The settlement, Belushya Guba, on a finger of land stretching into the Arctic Ocean, has declared a state of emergency as the bears have attacked people, broken into homes, menaced schools and feasted at a local dump.

Scenes caught on video of polar bears that had come ashore, grunting and strolling through the 2,000-person settlement, suggested a dramatic symbol of climate change. But though the receding Arctic ice has been forcing more bears off their preferred terrain, it was unclear if the latest invasion was caused by the warming seas, Russian scientists said.

While ecologists have for years warned of the risk to polar bears, the ones roaming Belushya Guba have been safe from at least one threat. Conservation authorities turned down a request from the settlement to shoot the bears, which are protected in Russia as an endangered species.
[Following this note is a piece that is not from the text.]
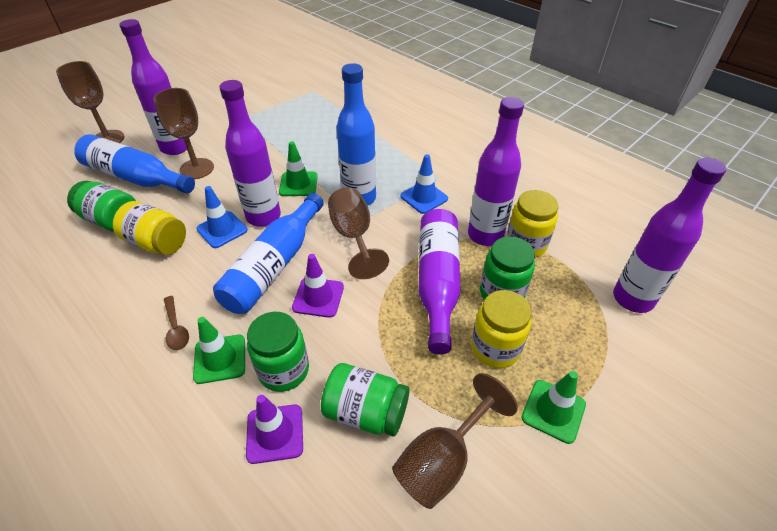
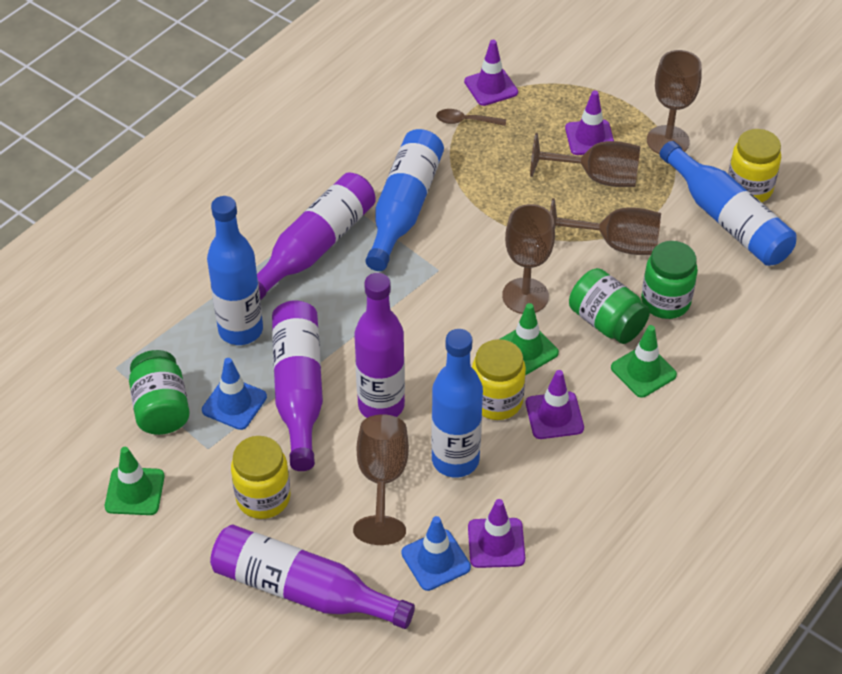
blue bottle: 3 -> 4
brown goblet: 4 -> 5
green jar: 4 -> 3
purple bottle: 5 -> 4
purple traffic cone: 2 -> 4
Russia allows limited hunting by far northern indigenous groups. But the hunting is barred on the Russian island chain of Novaya Zemlya, which includes Belushya Guba, a restricted military zone with several small settlements adjacent to bases but no native inhabitants.

That has left 52 bears free to cluster around Belushya Guba, according to a statement from the Arkhangelsk regional government, which oversees the archipelago. Since the bears started arriving in December, people have taken to staying at home, lest they meet a toothy surprise outside.

“There were instances of aggression from the wild animals, attacks on people and breaking into living and working quarters,” the statement said. “People are scared; they are afraid to leave their homes, daily routines are disrupted, and parents worry about sending their children to school.”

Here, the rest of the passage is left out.